Meet the Community

Catia Sharp

Problem

People with mental illness and/or substance use disorders (individuals with “behavioral health” conditions) have largely fallen into our country’s prisons and jails as a result of:
(1) a de-institutionalization movement that closed a system of inhumane mental asylums without funding community-based mental health alternatives;
(2) the failure of traditional health insurance to treat behavioral health as equal to physical health when it comes to access to and payment for treatment; and
(3) the war on drugs, which swept people with addictions into a system not designed to treat their disease, but rather to punish their ‘immorality.’

In a time when the United States incarcerates more people per capita than any other country on earth (with 22% of the world’s prisoners but only 4.4% of the world population) and jails have been deemed “America’s largest mental hospitals,” this problem is gaining recognition for the extreme expense and poor outcomes generated by a system designed for punishment rather than treatment and rehabilitation. However, the criminal justice system alone is siloed into a dizzying array of actors (city-run police departments; county-run jails; countywide elected district attorneys; state and federal judges; state and federal prisons), each with a piece of the responsibility but easily able to pass responsibility on to others. The healthcare system, a complicated and massive system itself, struggles to adequately serve people with the toughest behavioral health needs. No one actor can fully solve the problem alone.

Pathway

Given that government is responsible for the current system and will need to adapt its practices in order to solve the problem, Catia is focused on building tools internal to government agencies that will help to connect fractured systems into networks of actors with a common strategic vision of systematically shifting people from jail to treatment. To this end, Catia is currently working for the Middlesex County Sheriff’s Office in Massachusetts on “Smart Justice Initiatives” – the idea that the county jail can act as a hub for county-wide, data-driven strategies to divert people before arrest; better serve them while they are in jail; and make better health and housing plans for them as they re-enter the community from jail, reducing their likelihood of recidivism by improving their health and social outcomes. She hopes to create a localized strategic management process that she can grow and replicate across the country.

Person

Catia recieved her MPP from the Harvard Kennedy School in 2018. Catia became passionate about criminal justice reform and behavioral health while helping Bernalillo County, New Mexico (Albuquerque) create a cohesive continuum of behavioral health services that would in part prevent the criminalization of individuals with mental illness and/or substance use disorder. In New Mexico, she witnessed the lack of options available to people who struggle with behavioral health conditions, and the perverse problem of diminishing healthcare options as severity of disease increases. She saw first-hand how this creates a downward spiral into the criminal justice system as mental disease begets loss of social supports begets further mental deterioration begets police involvement.
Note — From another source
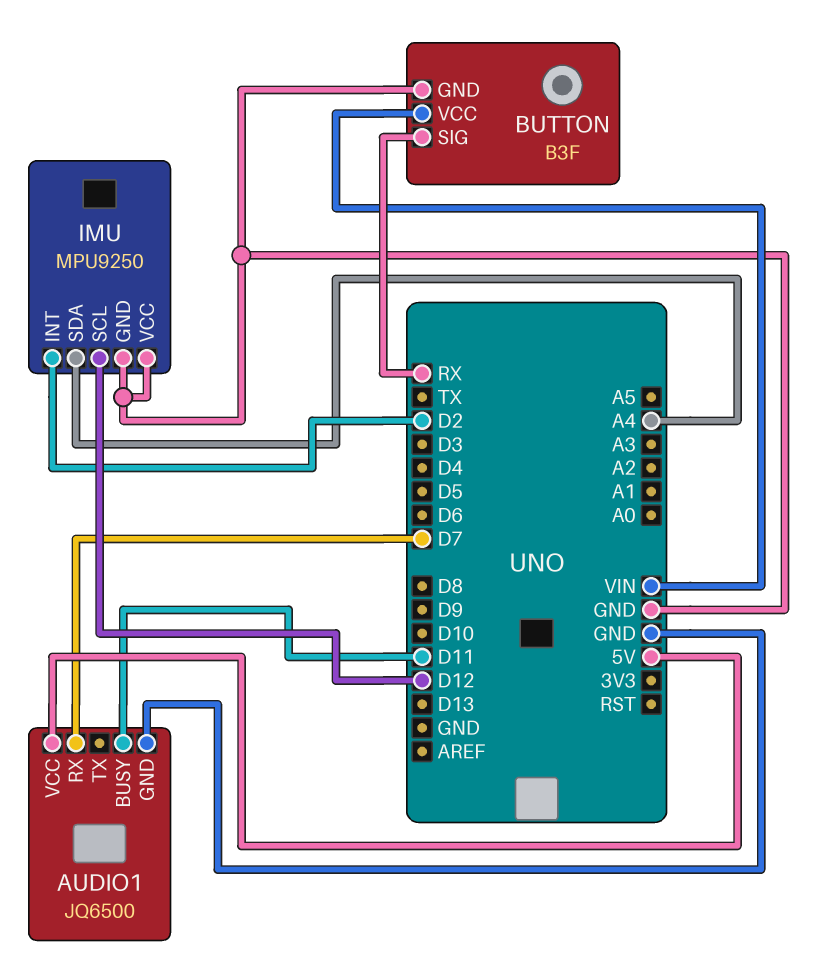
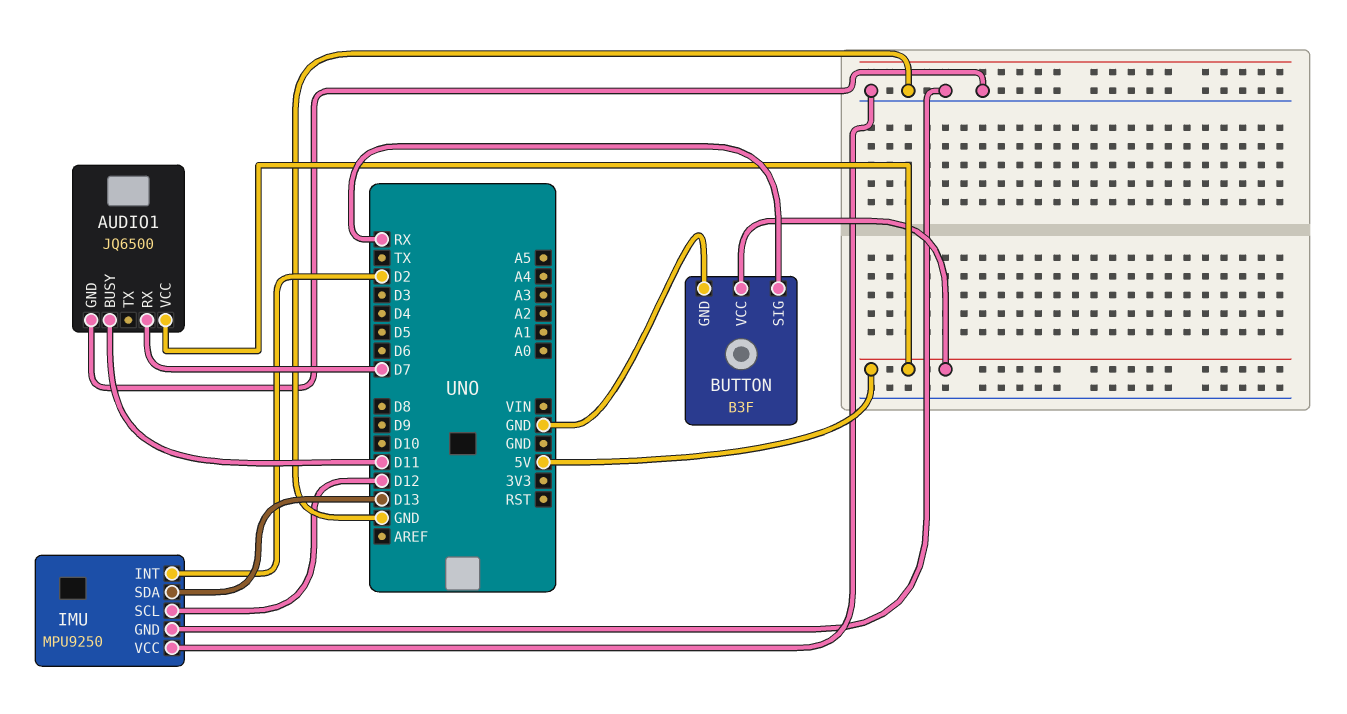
BUTTON pin VCC: VIN -> 5V
IMU pin SDA: A4 -> D13

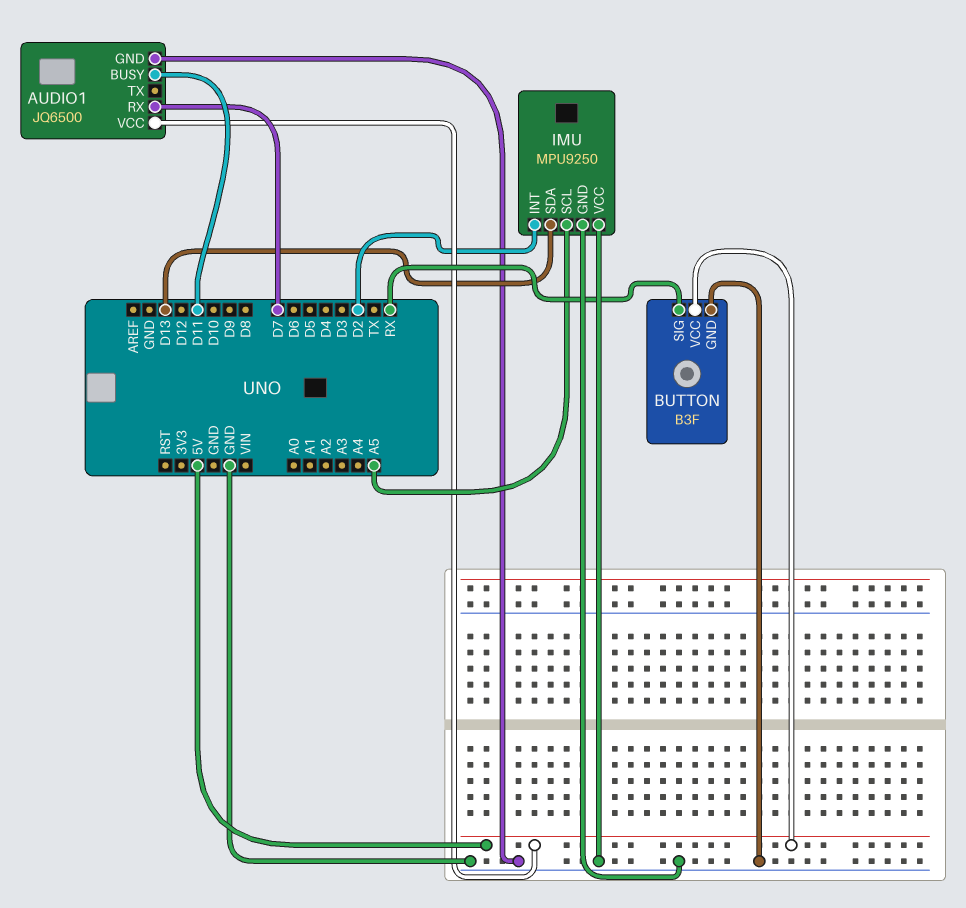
IMU pin SCL: D12 -> A5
Catia’s dream is to create a criminal justice with a collective conscience – a coherent, system-wide strategic management practice that sets a goal (reduce the number of people with behavioral health conditions who are incarcerated) and then works, across all actors from police officers to correctional staff to judges, to divert people to healthcare options at every step. This will require mainstreaming the idea that a criminal justice system’s core mission is to reduce the need for incarceration. This is a nuanced way of saying that the system’s mission is to increase public safety or to reduce crime, because crime is subjective and public safety is enhanced, not diminished, by treating the underlying conditions that lead to arrest. She is published in the Kennedy School Review policy journal and is featured in a podcast discussing strategic management of the criminal justice system.